Bambang Nurcahyo Prastowo
Kawan saya di group Masyarakat Informatika Sosial Indonesia (MISI) memperkenalkan ke saya istilah candu digital. Istilah ini sepertinya memang cocok dengan content media sosial yang dirancang untuk menarik perhatian kita terus-menerus agar tetap terikat di layat gadget.
Narkoba pada awalnya bukanlah musuh. Narkoba awalnya dikembangkan untuk keperluan medis: morfin, opioid, dan turunannya diproduksi untuk mengurangi rasa sakit, meredakan kecemasan, bahkan menyelamatkan nyawa. Di luar konteks pengobatan, zat yang sama berubah menjadi candu yang menjerat otak dengan memanipulasi sistem dopamin. Pada akhirnya menghancurkan hidup penggunanya.
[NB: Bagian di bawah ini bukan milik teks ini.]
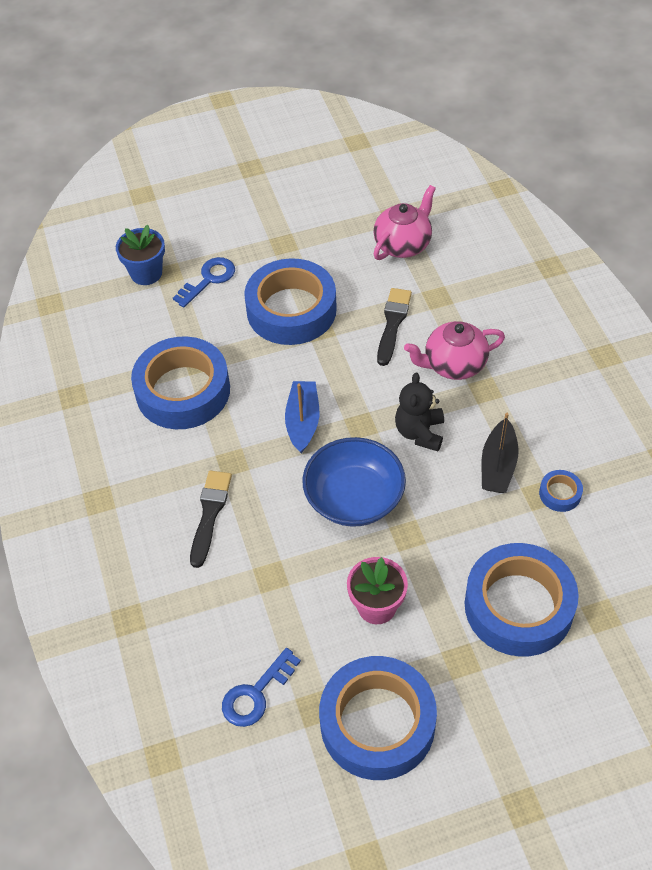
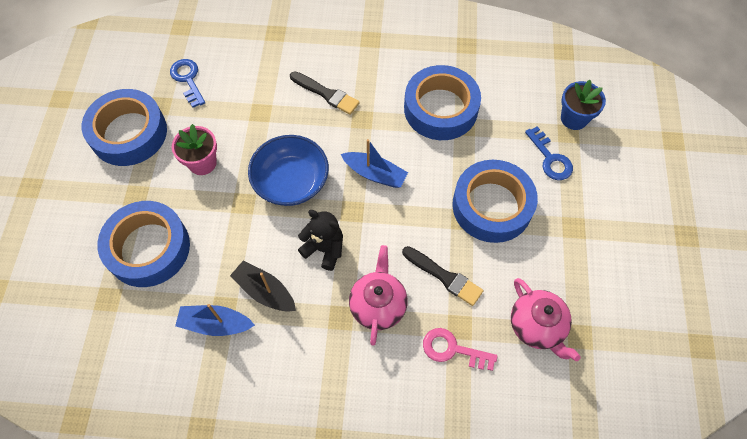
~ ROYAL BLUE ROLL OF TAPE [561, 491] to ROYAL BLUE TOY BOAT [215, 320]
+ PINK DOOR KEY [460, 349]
Sepertinya fenomena ini mirip dengan yang terjadi pada media sosial. Platform digital ini awalnya dirancang sebagai media komunikasi global, sarana e-commerce, dan tempat menyebarluaskan pendidikan globak. Akses content bisa lintas benua dalam hitungan detik, membuka peluang usaha baru dan memperluas akses pengetahuan. Seperti narkoba dalam konteks medis, awalnya media sosial memiliki potensi sebagai obat pengembangan sosial bagi masyarakat modern.
Masalah muncul ketika bisnis di dunia sisber tidak berhenti pada fungsi sosialnya. Algoritma yang dirancang untuk otomasi iklan yang menarik perhatian ternyat bisa menumbuhkan pola konsumsi adiktif. Konten-konten dibuat untuk mengeksploitasi rasa penasaran dan memicu ledakan dopamin instan, membuat otak pengguna terperangkap dalam siklus scroll, like, share, repeat. Ini bisa jadi candu digital.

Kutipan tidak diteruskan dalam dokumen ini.